Under the bondage system a married farm hand – known as a hind – was obligated to provide an additional woman to work in the fields with him, the presumption being that his wife would be too busy keeping his house and raising his children. A bondager was paid a low daily wage and fed and housed by the hind.

Though hinds and bondagers tended to stick to one region, theirs was an unstable life. They shifted between farms and lodgings year on year, finding work via annual hiring fairs that sound similar to slave auctions. Workers’ dwellings were cramped and food a precious resource. Economic and sexual tensions were inevitable.

This is material as rich as the arable soil, and Glover’s play unfolds like a dream, much enhanced by the splendid set by Jamie Vartan, who filled the theatre with dirt that clung to our nostrils, making it impossible to forget that the land – and our relationship to it over the millennia – is the beating heart and soul of this piece. Unfortunately the play drags, especially during the first half, when so much time is taken up depicting this foreign way of life that little happens as a result. It sometimes felt more like a fascinating educational show for schools than a drama for adults. And the political agenda lacked subtlety: you could practically see snippets of dialogue inscribed on placards at a protest march.
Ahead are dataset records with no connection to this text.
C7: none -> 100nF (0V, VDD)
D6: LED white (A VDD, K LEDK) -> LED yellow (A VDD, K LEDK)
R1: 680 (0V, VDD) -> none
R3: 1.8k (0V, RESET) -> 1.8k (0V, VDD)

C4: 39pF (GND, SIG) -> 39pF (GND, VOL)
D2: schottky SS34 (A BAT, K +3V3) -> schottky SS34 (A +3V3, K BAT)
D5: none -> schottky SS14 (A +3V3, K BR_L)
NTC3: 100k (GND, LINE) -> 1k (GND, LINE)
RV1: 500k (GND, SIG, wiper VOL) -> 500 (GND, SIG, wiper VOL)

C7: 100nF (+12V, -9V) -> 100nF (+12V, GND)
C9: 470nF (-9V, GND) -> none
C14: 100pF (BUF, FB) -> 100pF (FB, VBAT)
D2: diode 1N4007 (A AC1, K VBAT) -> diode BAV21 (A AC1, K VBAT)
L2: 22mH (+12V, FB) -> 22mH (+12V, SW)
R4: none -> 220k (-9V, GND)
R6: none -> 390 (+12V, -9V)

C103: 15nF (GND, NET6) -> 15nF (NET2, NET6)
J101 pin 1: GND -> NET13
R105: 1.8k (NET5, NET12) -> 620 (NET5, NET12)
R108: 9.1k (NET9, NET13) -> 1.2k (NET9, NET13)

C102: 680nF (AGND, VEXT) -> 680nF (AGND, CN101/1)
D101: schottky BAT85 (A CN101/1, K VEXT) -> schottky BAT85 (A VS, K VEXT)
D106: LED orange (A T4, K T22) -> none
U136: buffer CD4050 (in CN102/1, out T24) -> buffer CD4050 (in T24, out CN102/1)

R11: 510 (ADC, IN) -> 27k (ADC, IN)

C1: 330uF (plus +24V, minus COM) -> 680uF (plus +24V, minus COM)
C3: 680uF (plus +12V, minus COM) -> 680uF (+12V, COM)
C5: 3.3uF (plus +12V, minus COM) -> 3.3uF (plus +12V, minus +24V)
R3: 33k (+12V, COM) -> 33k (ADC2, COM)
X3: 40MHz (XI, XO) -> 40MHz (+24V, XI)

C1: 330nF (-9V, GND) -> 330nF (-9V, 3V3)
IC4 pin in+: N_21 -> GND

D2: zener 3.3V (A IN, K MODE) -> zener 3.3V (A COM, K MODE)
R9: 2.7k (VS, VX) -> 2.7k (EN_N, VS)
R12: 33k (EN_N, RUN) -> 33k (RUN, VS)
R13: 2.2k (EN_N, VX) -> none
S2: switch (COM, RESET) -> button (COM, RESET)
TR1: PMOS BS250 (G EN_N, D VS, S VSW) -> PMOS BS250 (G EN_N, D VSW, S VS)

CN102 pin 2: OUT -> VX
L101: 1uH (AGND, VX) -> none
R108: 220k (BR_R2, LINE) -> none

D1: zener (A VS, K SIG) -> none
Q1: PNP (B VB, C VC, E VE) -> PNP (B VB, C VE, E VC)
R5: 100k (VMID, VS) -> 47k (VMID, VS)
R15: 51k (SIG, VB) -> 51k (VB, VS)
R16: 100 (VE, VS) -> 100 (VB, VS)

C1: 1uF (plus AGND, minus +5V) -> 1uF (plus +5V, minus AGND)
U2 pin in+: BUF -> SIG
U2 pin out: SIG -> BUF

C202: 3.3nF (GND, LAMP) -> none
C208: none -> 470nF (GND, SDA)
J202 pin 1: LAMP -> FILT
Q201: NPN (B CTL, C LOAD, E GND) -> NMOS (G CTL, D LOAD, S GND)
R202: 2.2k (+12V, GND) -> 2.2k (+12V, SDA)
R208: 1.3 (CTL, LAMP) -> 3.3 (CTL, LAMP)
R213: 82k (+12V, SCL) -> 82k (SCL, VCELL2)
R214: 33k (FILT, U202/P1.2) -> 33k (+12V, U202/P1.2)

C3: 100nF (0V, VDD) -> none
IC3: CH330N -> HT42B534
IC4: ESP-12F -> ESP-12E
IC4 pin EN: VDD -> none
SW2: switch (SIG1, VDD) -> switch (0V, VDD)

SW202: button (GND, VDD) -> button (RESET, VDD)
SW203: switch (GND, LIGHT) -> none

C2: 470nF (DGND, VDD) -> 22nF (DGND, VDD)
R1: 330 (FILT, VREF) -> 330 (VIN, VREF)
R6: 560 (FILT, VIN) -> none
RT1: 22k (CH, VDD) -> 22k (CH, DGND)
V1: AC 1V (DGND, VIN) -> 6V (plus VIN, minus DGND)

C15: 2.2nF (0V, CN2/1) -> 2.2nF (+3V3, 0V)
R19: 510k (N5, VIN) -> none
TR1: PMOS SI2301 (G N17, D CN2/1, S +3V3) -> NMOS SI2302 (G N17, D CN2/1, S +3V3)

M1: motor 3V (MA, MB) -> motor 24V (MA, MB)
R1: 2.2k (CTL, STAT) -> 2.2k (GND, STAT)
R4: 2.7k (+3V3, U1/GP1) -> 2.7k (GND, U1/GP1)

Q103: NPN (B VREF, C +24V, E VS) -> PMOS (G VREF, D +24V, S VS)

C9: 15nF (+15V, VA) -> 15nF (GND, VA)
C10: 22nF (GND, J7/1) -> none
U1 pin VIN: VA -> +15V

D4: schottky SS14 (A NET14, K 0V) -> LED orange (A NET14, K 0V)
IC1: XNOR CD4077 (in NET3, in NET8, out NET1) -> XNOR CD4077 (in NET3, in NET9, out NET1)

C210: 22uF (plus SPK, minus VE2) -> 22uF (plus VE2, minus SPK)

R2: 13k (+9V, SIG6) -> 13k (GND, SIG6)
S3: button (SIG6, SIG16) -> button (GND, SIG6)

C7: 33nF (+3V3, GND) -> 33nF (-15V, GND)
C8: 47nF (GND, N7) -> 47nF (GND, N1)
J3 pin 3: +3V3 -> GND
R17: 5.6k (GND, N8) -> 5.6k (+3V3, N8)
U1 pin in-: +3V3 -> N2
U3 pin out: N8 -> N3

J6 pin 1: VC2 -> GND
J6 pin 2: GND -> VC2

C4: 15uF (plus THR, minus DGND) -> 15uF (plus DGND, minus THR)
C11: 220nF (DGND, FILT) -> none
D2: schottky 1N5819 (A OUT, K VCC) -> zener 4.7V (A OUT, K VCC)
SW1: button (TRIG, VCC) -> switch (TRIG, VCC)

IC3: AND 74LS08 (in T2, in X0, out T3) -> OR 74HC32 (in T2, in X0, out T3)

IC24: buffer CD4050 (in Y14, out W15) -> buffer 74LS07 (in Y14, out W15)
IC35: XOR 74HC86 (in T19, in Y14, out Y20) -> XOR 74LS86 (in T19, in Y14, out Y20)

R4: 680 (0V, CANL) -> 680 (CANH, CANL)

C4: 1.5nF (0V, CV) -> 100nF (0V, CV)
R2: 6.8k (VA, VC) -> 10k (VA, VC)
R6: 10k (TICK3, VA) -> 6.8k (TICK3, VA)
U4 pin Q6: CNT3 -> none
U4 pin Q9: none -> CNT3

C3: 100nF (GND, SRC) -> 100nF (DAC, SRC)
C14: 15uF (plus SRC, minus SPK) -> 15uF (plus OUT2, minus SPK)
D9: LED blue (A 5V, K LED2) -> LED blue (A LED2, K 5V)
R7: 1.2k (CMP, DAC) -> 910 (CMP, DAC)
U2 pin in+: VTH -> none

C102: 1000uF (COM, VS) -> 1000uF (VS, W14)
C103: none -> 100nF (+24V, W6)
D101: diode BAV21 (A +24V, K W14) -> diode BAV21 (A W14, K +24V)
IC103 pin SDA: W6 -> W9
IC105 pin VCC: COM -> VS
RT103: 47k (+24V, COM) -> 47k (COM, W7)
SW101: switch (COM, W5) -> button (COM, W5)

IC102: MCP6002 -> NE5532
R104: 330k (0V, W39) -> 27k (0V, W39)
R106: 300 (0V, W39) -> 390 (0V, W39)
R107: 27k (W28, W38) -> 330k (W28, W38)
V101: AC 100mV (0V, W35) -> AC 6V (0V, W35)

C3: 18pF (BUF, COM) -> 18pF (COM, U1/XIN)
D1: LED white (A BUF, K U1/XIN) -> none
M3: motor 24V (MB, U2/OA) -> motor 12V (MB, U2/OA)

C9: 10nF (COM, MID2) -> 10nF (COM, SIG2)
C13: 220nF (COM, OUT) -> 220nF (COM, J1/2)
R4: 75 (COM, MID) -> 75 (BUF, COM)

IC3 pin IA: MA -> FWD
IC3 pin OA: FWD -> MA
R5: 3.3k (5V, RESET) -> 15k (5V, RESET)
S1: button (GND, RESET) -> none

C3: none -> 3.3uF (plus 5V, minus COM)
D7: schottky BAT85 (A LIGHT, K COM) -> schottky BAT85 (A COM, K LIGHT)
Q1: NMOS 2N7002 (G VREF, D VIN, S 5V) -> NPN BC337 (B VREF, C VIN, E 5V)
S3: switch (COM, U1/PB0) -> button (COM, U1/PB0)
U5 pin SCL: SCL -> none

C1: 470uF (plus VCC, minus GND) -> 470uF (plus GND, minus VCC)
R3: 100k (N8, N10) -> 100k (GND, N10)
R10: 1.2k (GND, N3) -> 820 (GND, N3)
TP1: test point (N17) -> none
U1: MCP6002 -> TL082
That said, this is an enjoyable show performed by an ensemble cast of women who are talented, sure-footed and generous with one another. They move like a dance troupe across the “fields” and through their homes, and at times this is hypnotic. It is never less than intriguing peering at this lost way of life – from the costumes to the chores – but I could have wished it a little shorter, and the characters a bit more engaging and distinctive.